Le Premier ministre indien Narendra Modi effectue, ce mercredi 25 février, une visite officielle de deux jours en Israël. S’il affiche une coopération bilatérale solide, il engage toutefois son pays dans un contexte régional explosif qui met à l’épreuve l’équilibre diplomatique de New Delhi.

Une relation consolidée au fil des années

Depuis l’établissement de relations diplomatiques en 1992, l’Inde et Israël ont progressivement intensifié leurs échanges. L’arrivée au pouvoir du Bharatiya Janata Party (BJP) a accéléré ce rapprochement.

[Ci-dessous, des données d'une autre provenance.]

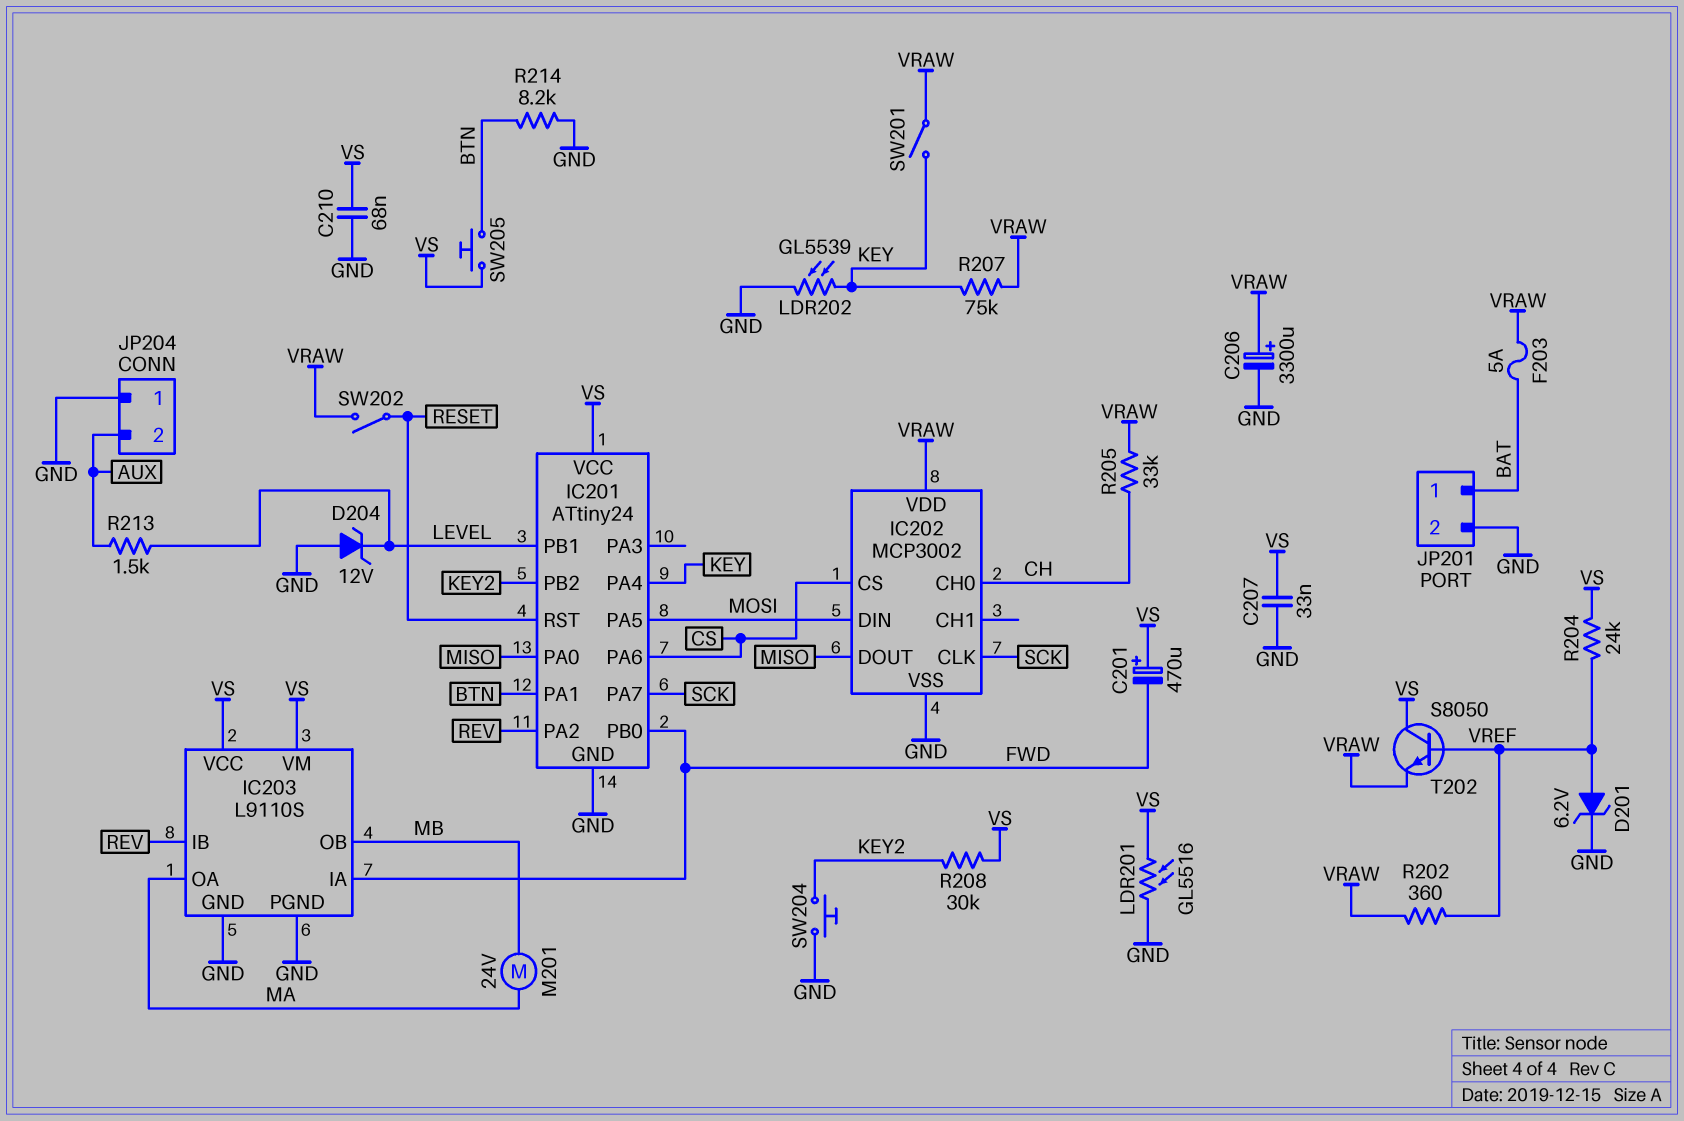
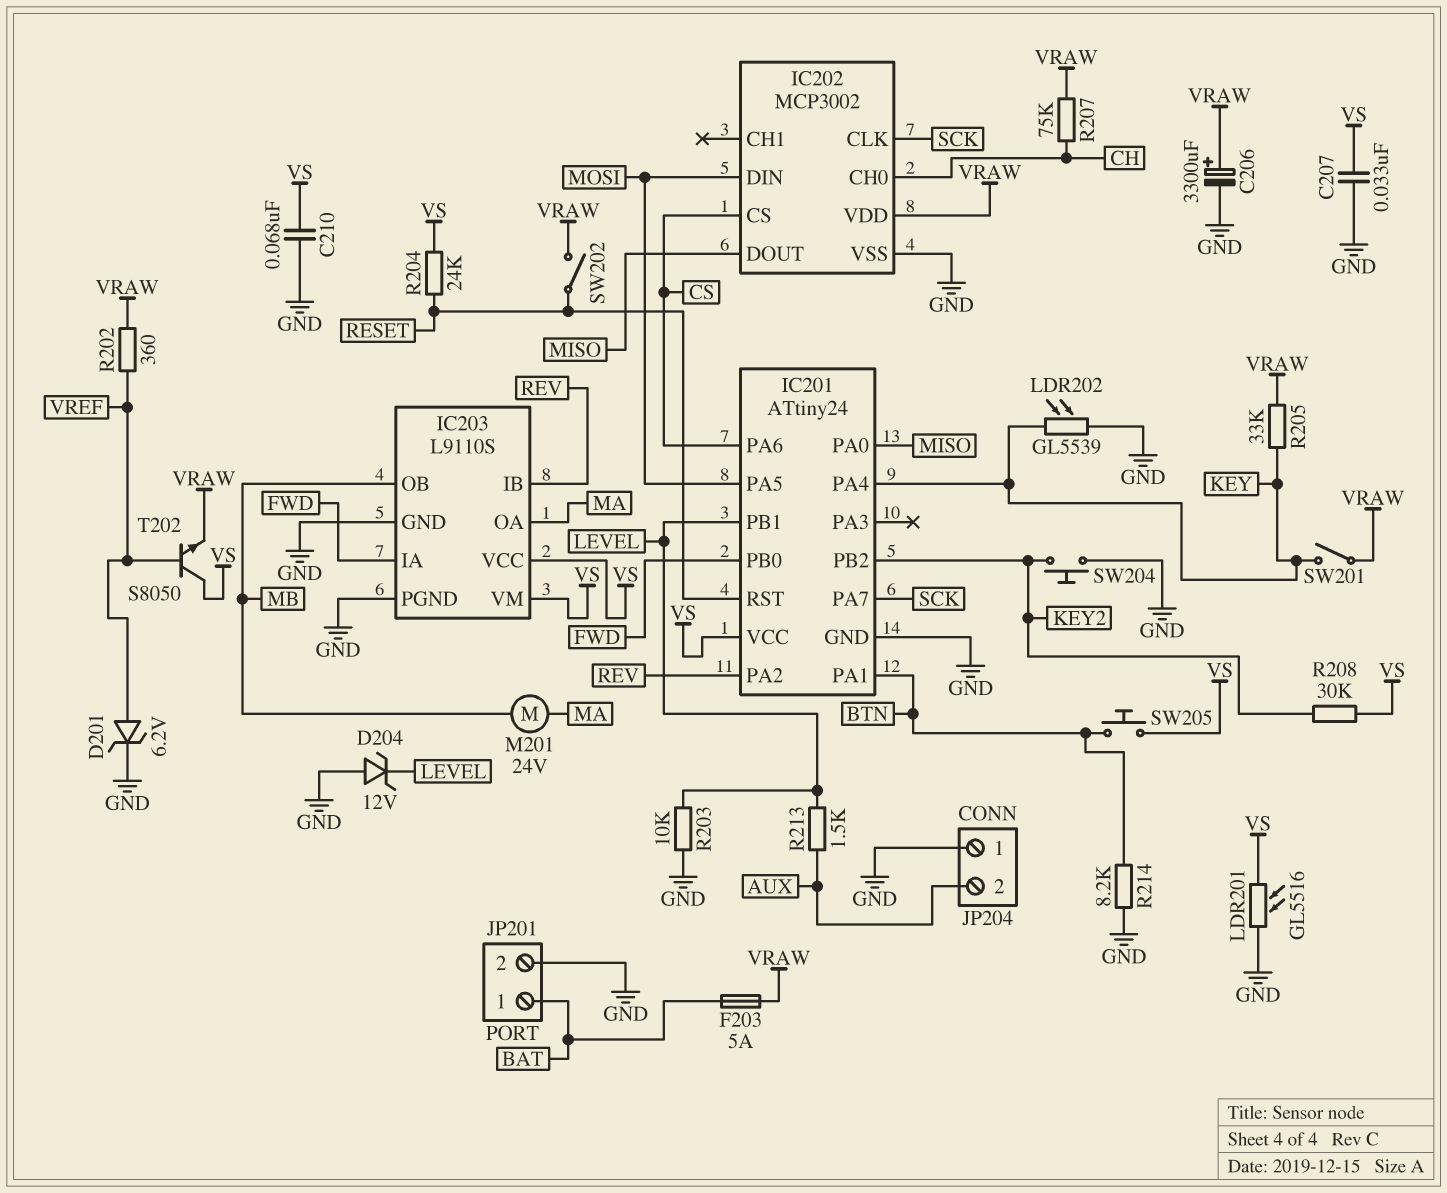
C201: 470uF (plus VS, minus FWD) -> none
R203: none -> 10k (GND, LEVEL)
R204: 24k (VREF, VS) -> 24k (RESET, VS)
R205: 33k (CH, VRAW) -> 33k (KEY, VRAW)
R207: 75k (KEY, VRAW) -> 75k (CH, VRAW)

Narendra Modi s’est rendu en Israël en 2017, puis Benyamin Netanyahu a effectué une visite officielle en Inde l’année suivante. Depuis, les deux dirigeants ont renforcé une coopération étroite dans les domaines commercial, technologique et militaire.

Aujourd’hui, cette nouvelle visite vise à consolider ce partenariat et à exploiter son « très fort potentiel », selon les diplomates des deux pays.

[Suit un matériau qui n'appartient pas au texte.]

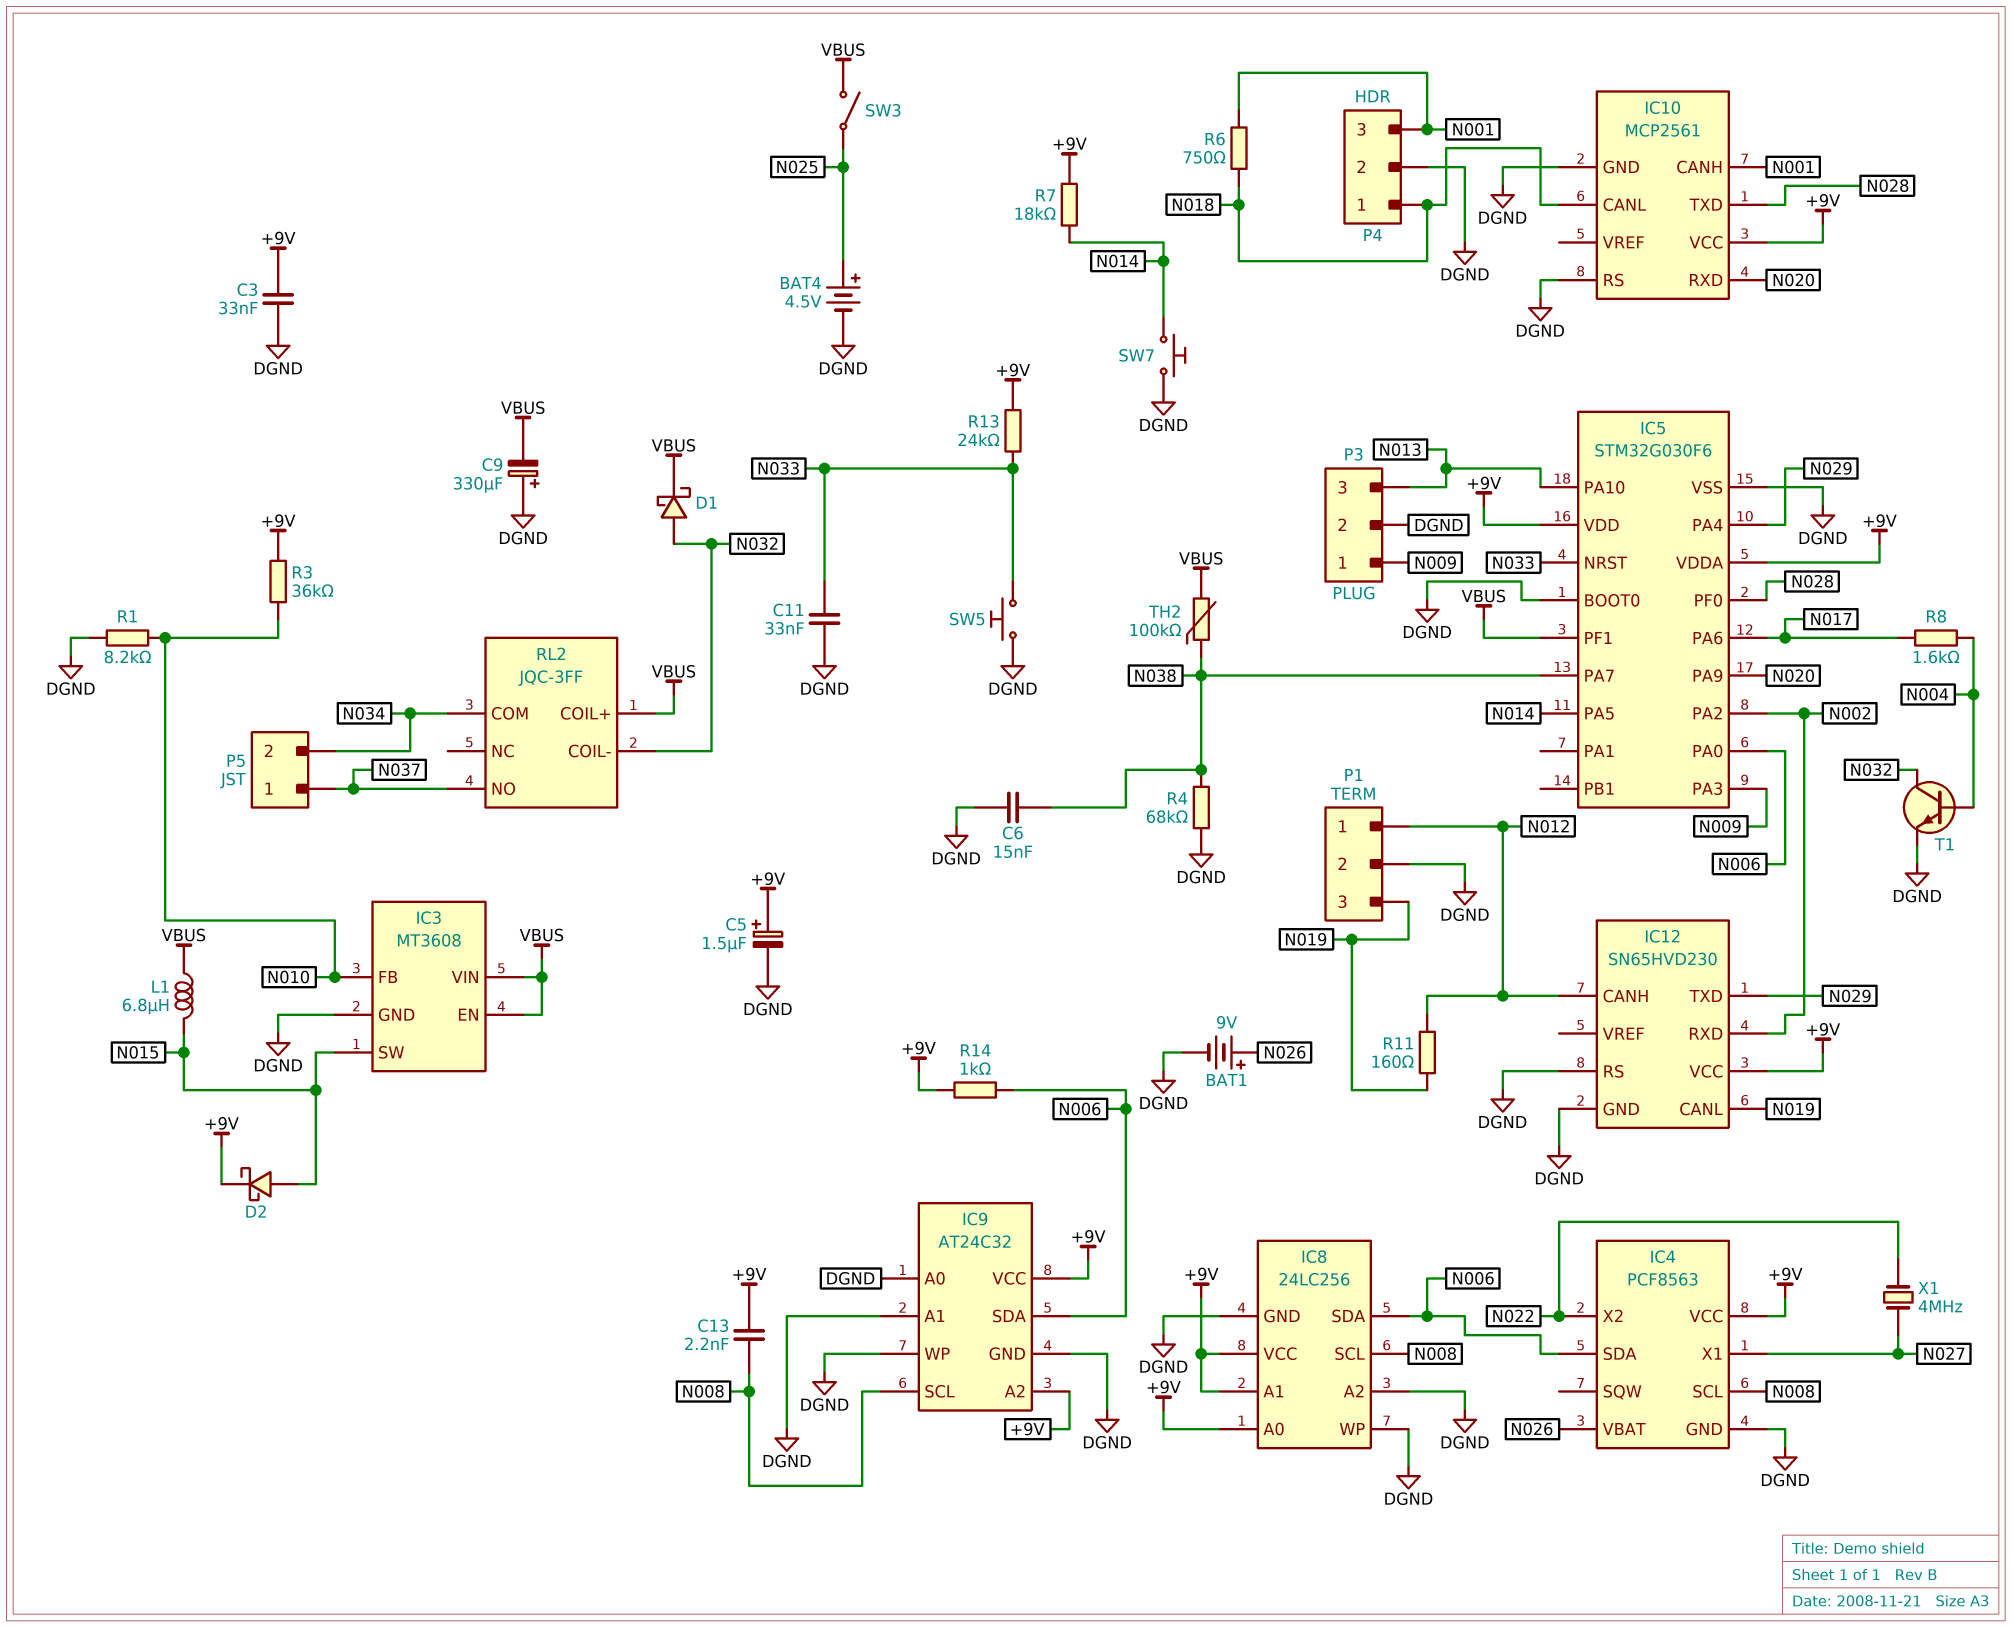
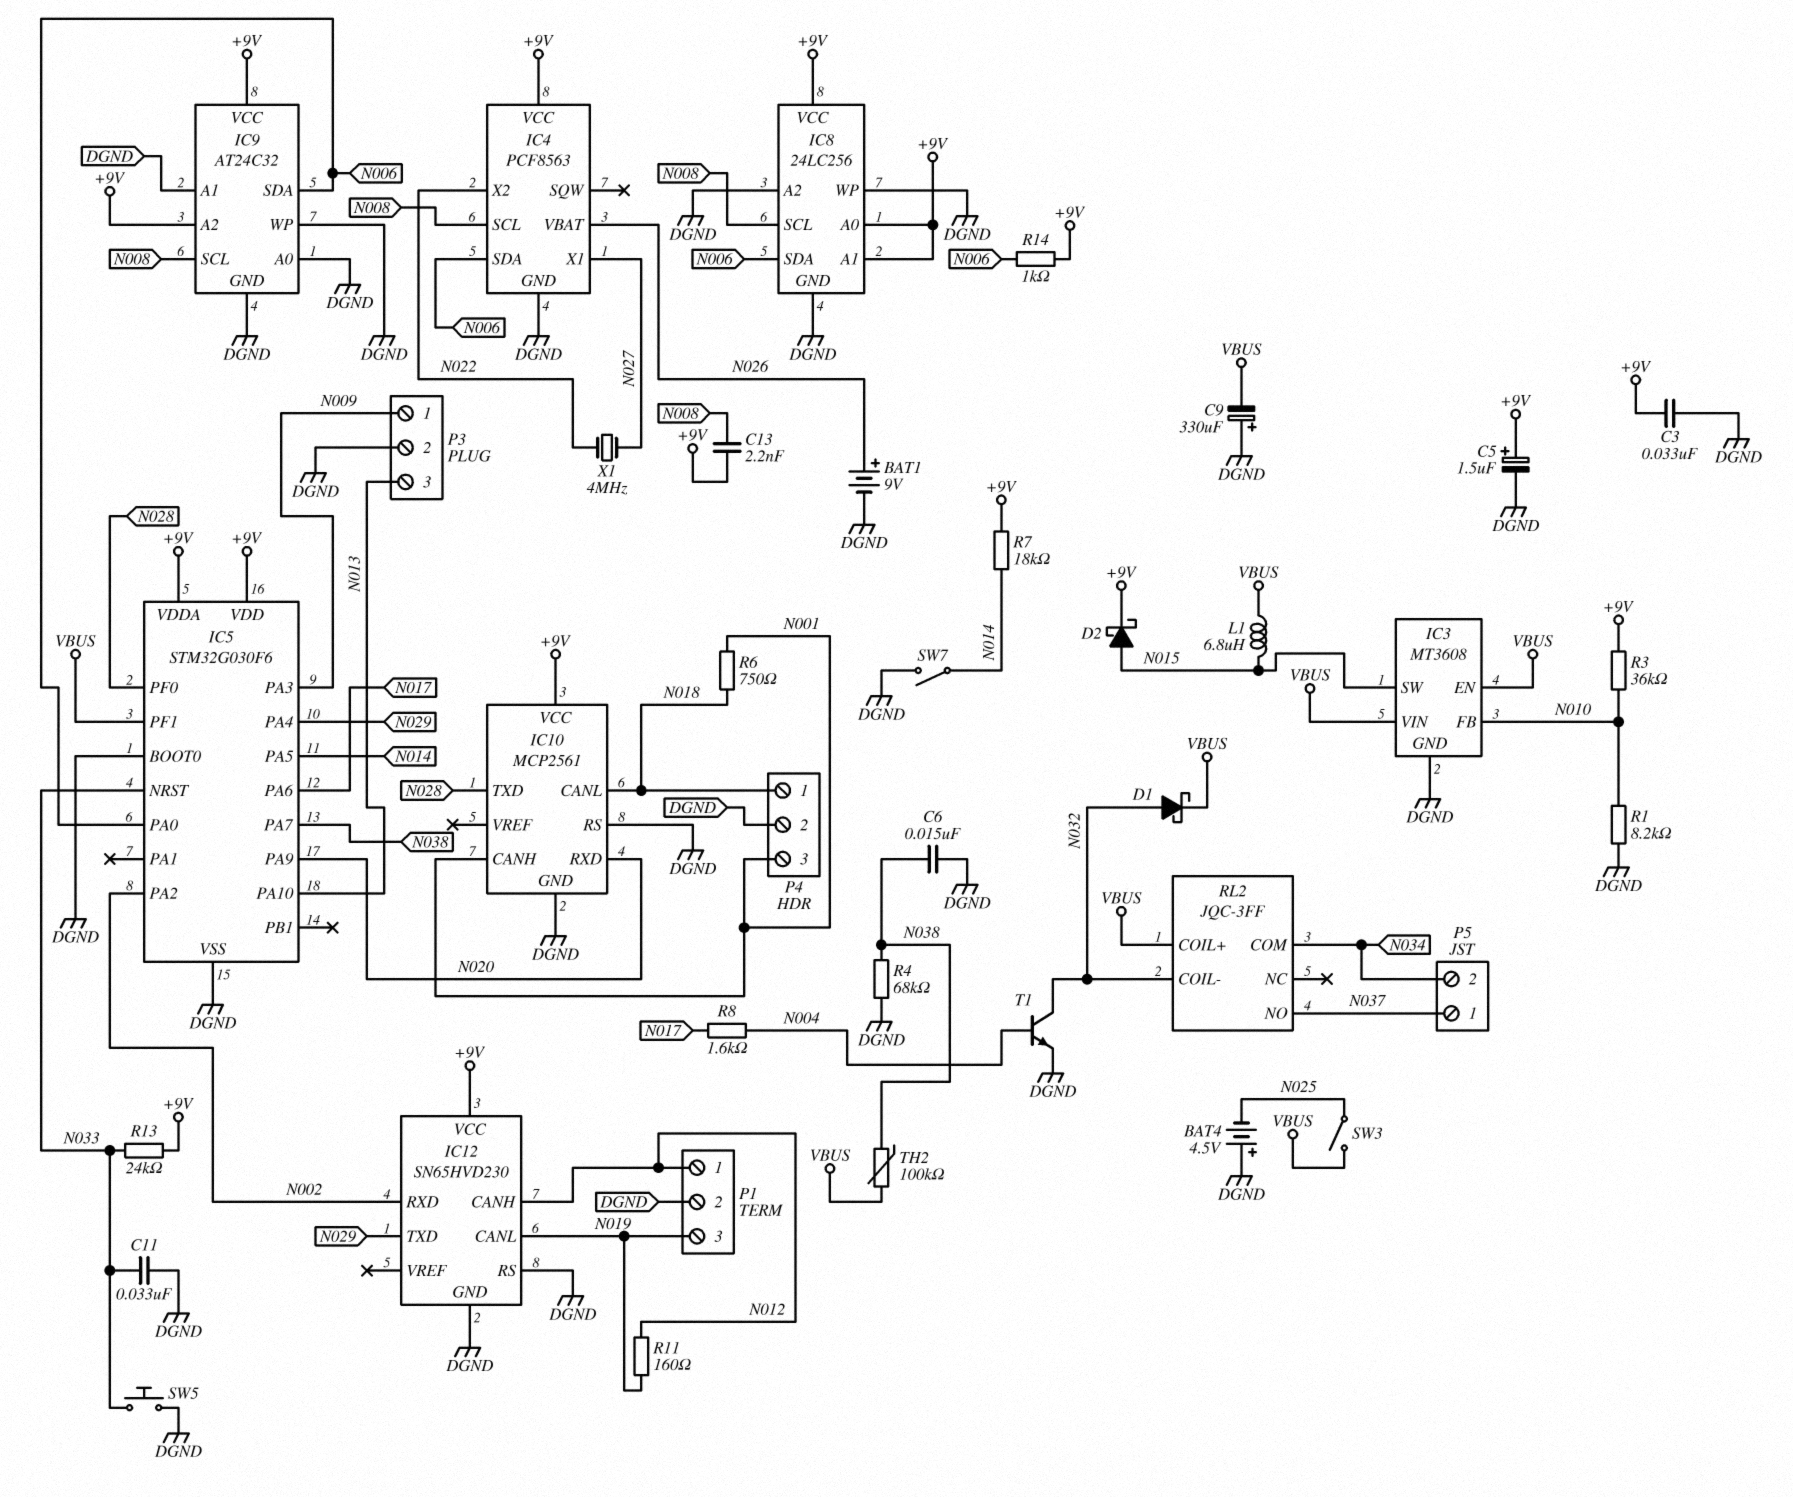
BAT4: 4.5V (plus N025, minus DGND) -> 4.5V (plus DGND, minus N025)
SW7: button (DGND, N014) -> switch (DGND, N014)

Un déplacement dans un climat régional explosif

Cependant, Narendra Modi arrive dans une région profondément instable. Depuis les attaques du Hamas du 7 octobre 2023 et la guerre à Gaza, les tensions persistent malgré les cessez-le-feu annoncés en 2025. Par ailleurs, le déploiement de forces américaines pour contenir l’Iran accentue le risque d’un embrasement régional.

En Inde, certains observateurs critiquent le timing de ce déplacement. Le politologue Nicolas Blarel souligne que New Delhi a annoncé la visite à la dernière minute, alors que Benyamin Netanyahu l’avait évoquée publiquement plus tôt, donnant l’impression d’une pression diplomatique.

Des intérêts économiques et sécuritaires en jeu

En parallèle, l’Inde protège ses intérêts stratégiques. Elle surveille de près la situation de ses neuf millions de ressortissants installés dans la région et a demandé à ses citoyens présents en Iran de quitter le pays.

De plus, New Delhi redoute une hausse des prix du pétrole en cas de conflit, ce qui fragiliserait son économie. À cela s’ajoute une controverse interne en Israël autour du discours prévu de Narendra Modi à la Knesset. Les autorités indiennes craignent qu’un éventuel boycott politique n’affecte l’image du déplacement, alors que des élections régionales se déroulent en Inde.

Un partenariat militaire et économique stratégique

Sur le plan stratégique, Israël s’impose désormais comme un partenaire militaire majeur de l’Inde. Entre 2020 et 2024, l’État hébreu a fourni 13 % de l’équipement militaire indien. Les deux pays négocient actuellement la production conjointe de drones, missiles, radars et navires de combat.

En retour, Israël bénéficie d’un accès privilégié au vaste marché indien. Le commerce bilatéral a atteint 3,75 milliards de dollars lors de l’exercice fiscal 2024-2025, notamment dans les secteurs de la technologie, de l’agriculture et de la sécurité.

Un équilibre diplomatique délicat

Enfin, Benyamin Netanyahu souhaite intégrer l’Inde dans un réseau d’alliances destiné à contrer ce qu’il qualifie d’« axes radicaux » au Moyen-Orient. Toutefois, certains analystes indiens perçoivent cette orientation comme un risque pour la diplomatie traditionnelle d’équilibre de New Delhi.

Alors que l’Inde préside cette année les BRICS et ambitionne de s’imposer comme leader du « Sud global », elle cherche à maintenir une posture pragmatique et multi-alignée. Dans ce contexte, la visite de Narendra Modi en Israël illustre autant la solidité du partenariat bilatéral que la complexité des choix stratégiques auxquels l’Inde doit désormais faire face.